When someone has found the perfect assembly of words to make a point, why reinvent the wheel?
Let me share with you some of my favourite quotations about writing and language. They either make their points crystal clear in a few simple words, or they say it in beautiful language. You’ll see what I mean.
Here we go.
“No story ever lost impact by being told in plain English.” – Keith Waterhouse
“I know all those words, but that sentence makes no sense to me.” – Matt Groening
“Writing well means never having to say, ‘I guess you had to be there.’ ” – Jeff Mallett
“Don’t use words too big for the subject.
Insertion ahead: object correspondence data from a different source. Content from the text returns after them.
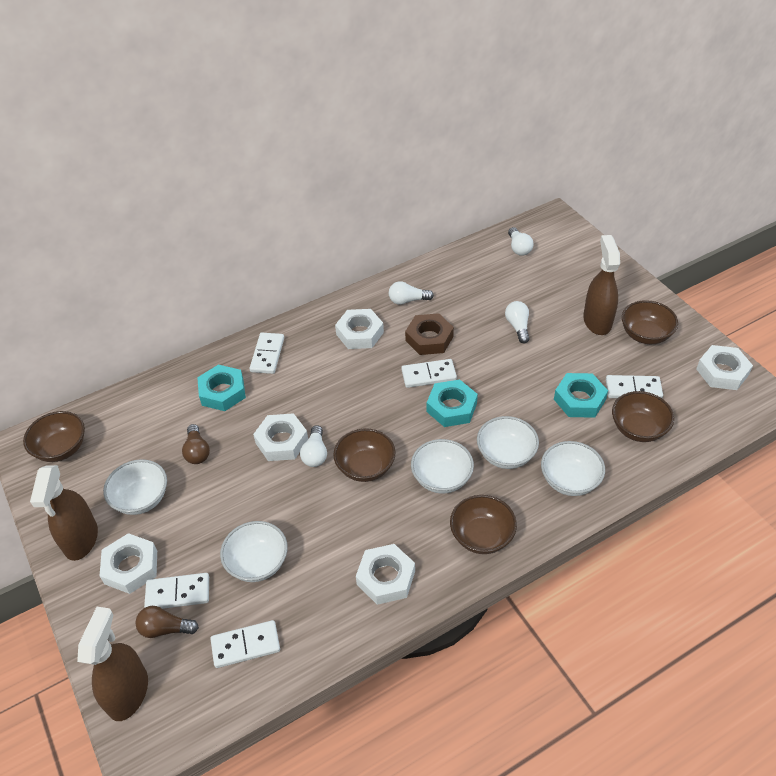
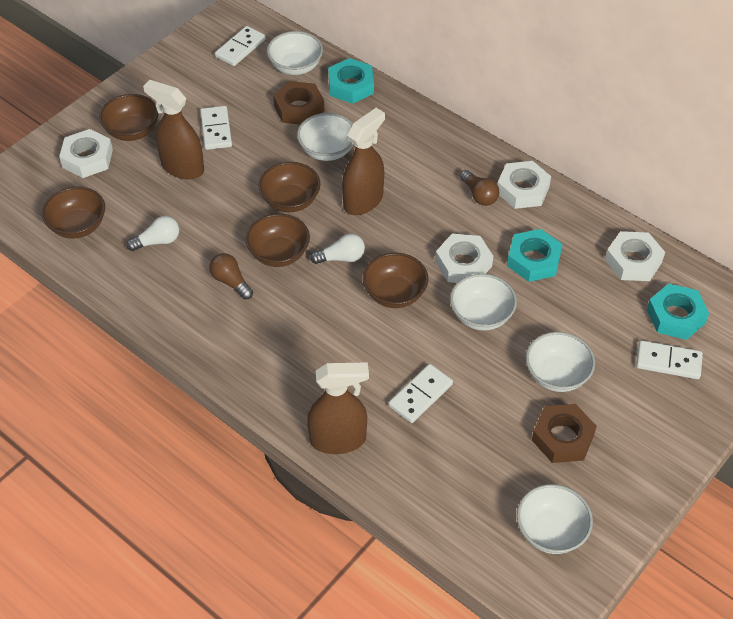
brown nut: 1 -> 2
white domino: 5 -> 4
white light bulb: 4 -> 2
white nut: 5 -> 4

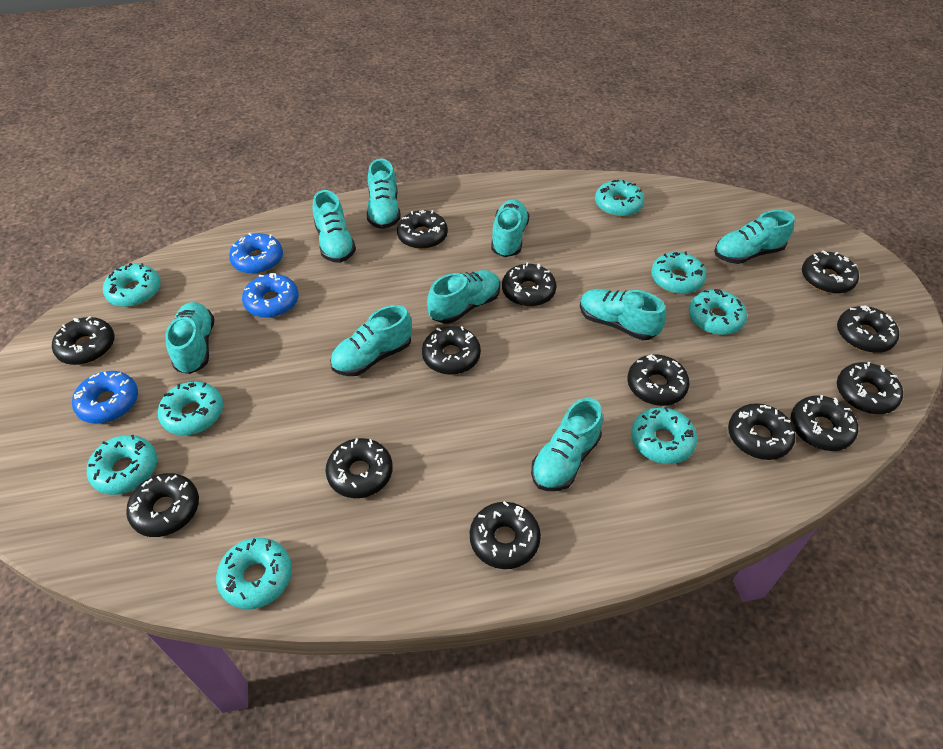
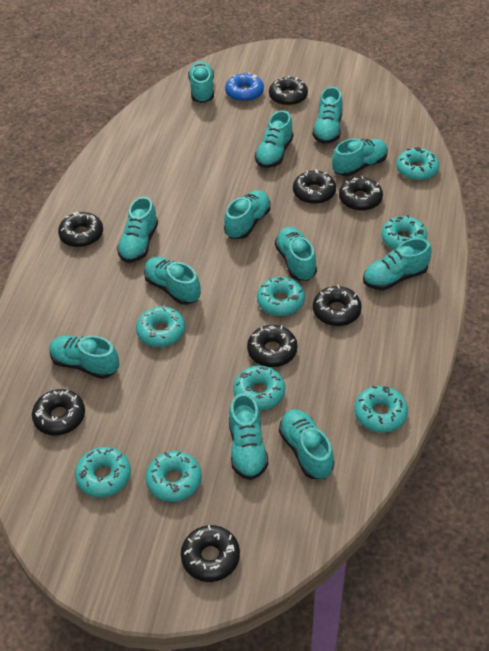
black donut: 13 -> 8
blue donut: 3 -> 1
turquoise shoe: 9 -> 12

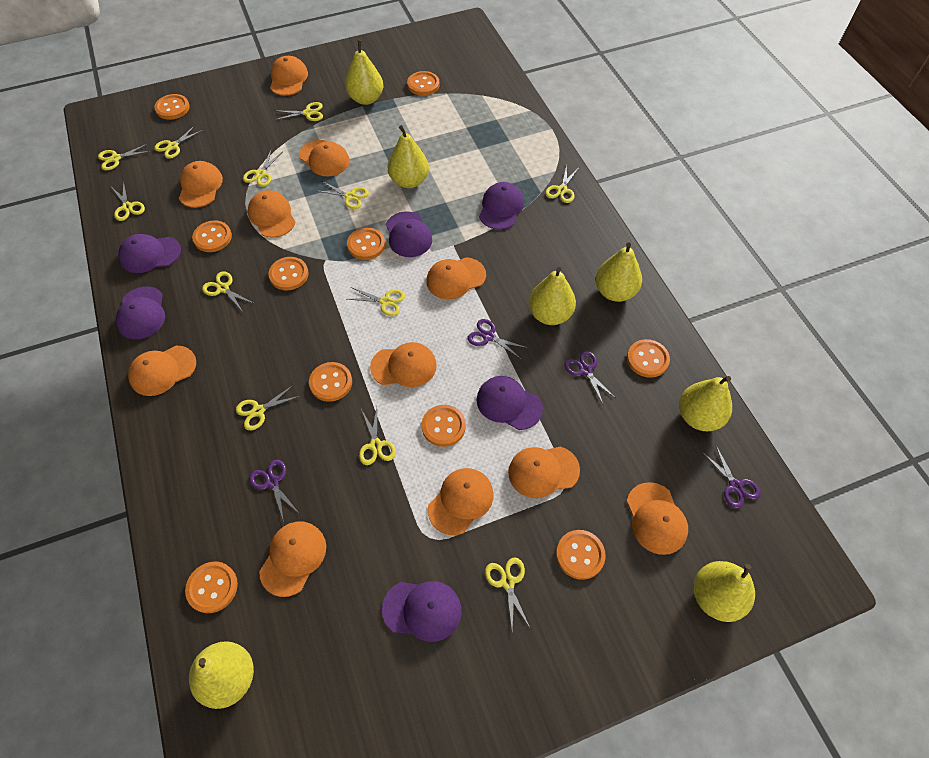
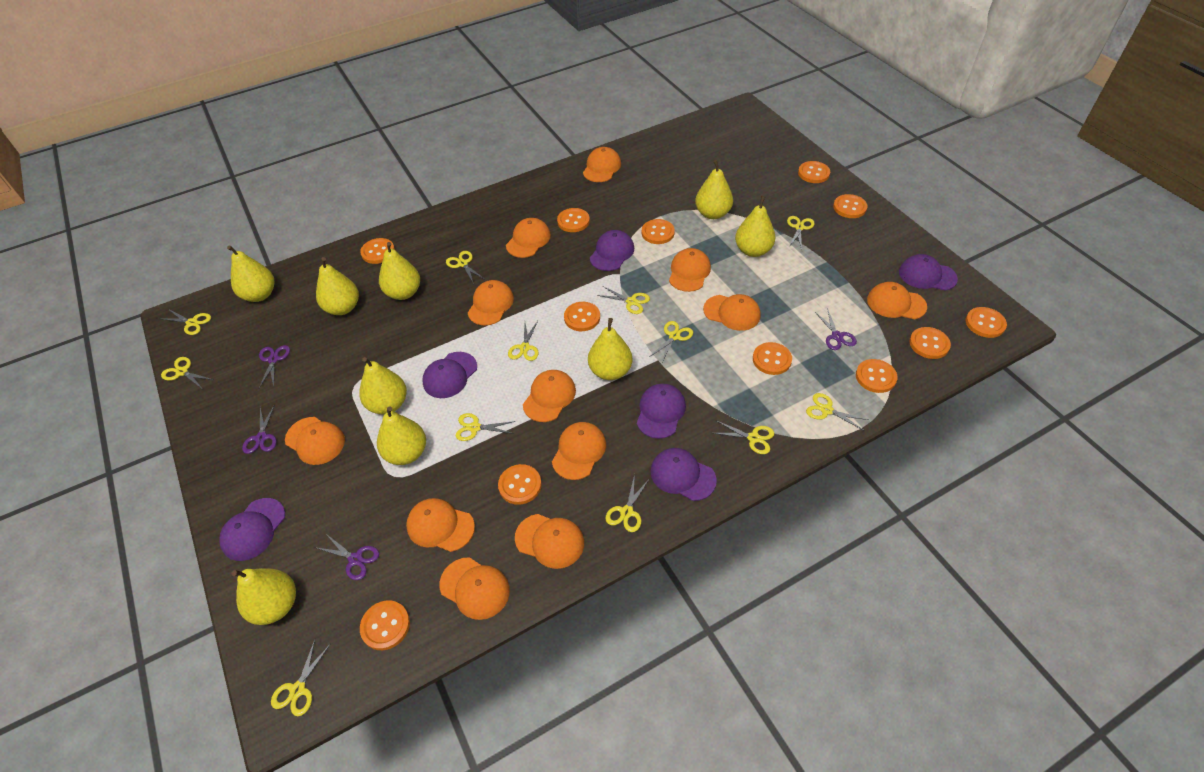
orange button: 10 -> 12
orange cap: 11 -> 12
yellow pear: 7 -> 9

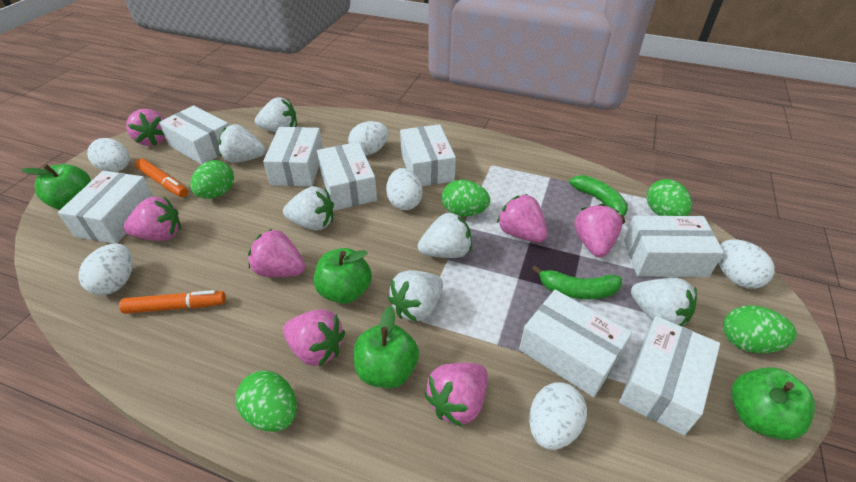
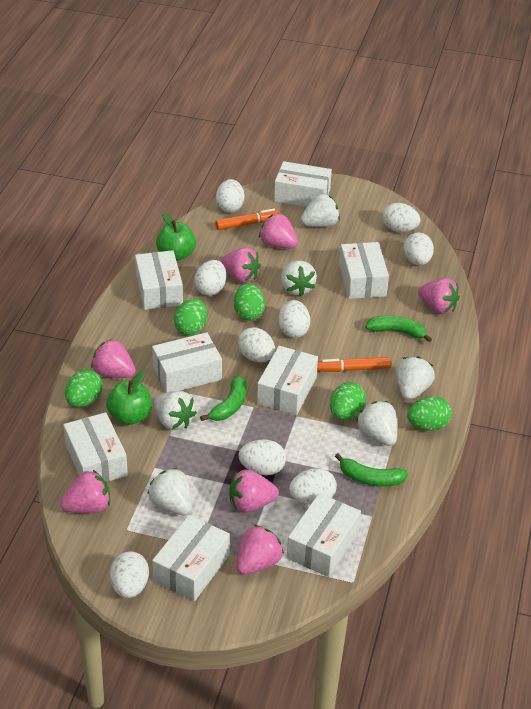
green apple: 4 -> 2
green banana: 2 -> 3
white egg: 6 -> 9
Don’t say infinitely when you mean very; otherwise you’ll have no word left when you want to talk about something really infinite.” – C.S. Lewis
“The difference between literature and journalism is that journalism is unreadable, and literature is not read.” – Oscar Wilde
“So avoid using the word ‘very’ because it’s lazy. A man is not very tired, he is exhausted. Don’t use very sad, use morose. Language was invented for one reason, boys – to woo women – and, in that endeavor, laziness will not do. It also won’t do in your essays.” – N.H. Kleinbaum, Dead Poets Society
“Broadly speaking, the short words are the best, and the old words best of all.” – Winston S. Churchill.
“Every word first looks around in every direction before letting itself be written down by me.” – Franz Kafka
“We write to taste life twice, in the moment and in retrospect.” – Anaïs Nin
“You never have to change anything you got up in the middle of the night to write.” – Saul Bellow
“Always be a poet, even in prose.” – Charles Baudelaire
“As a writer, you should not judge, you should understand.” – Ernest Hemingway
“The most valuable of all talents is that of never using two words when one will do.” –Thomas Jefferson
Aren’t they fabulous? I admit to being envious of these people.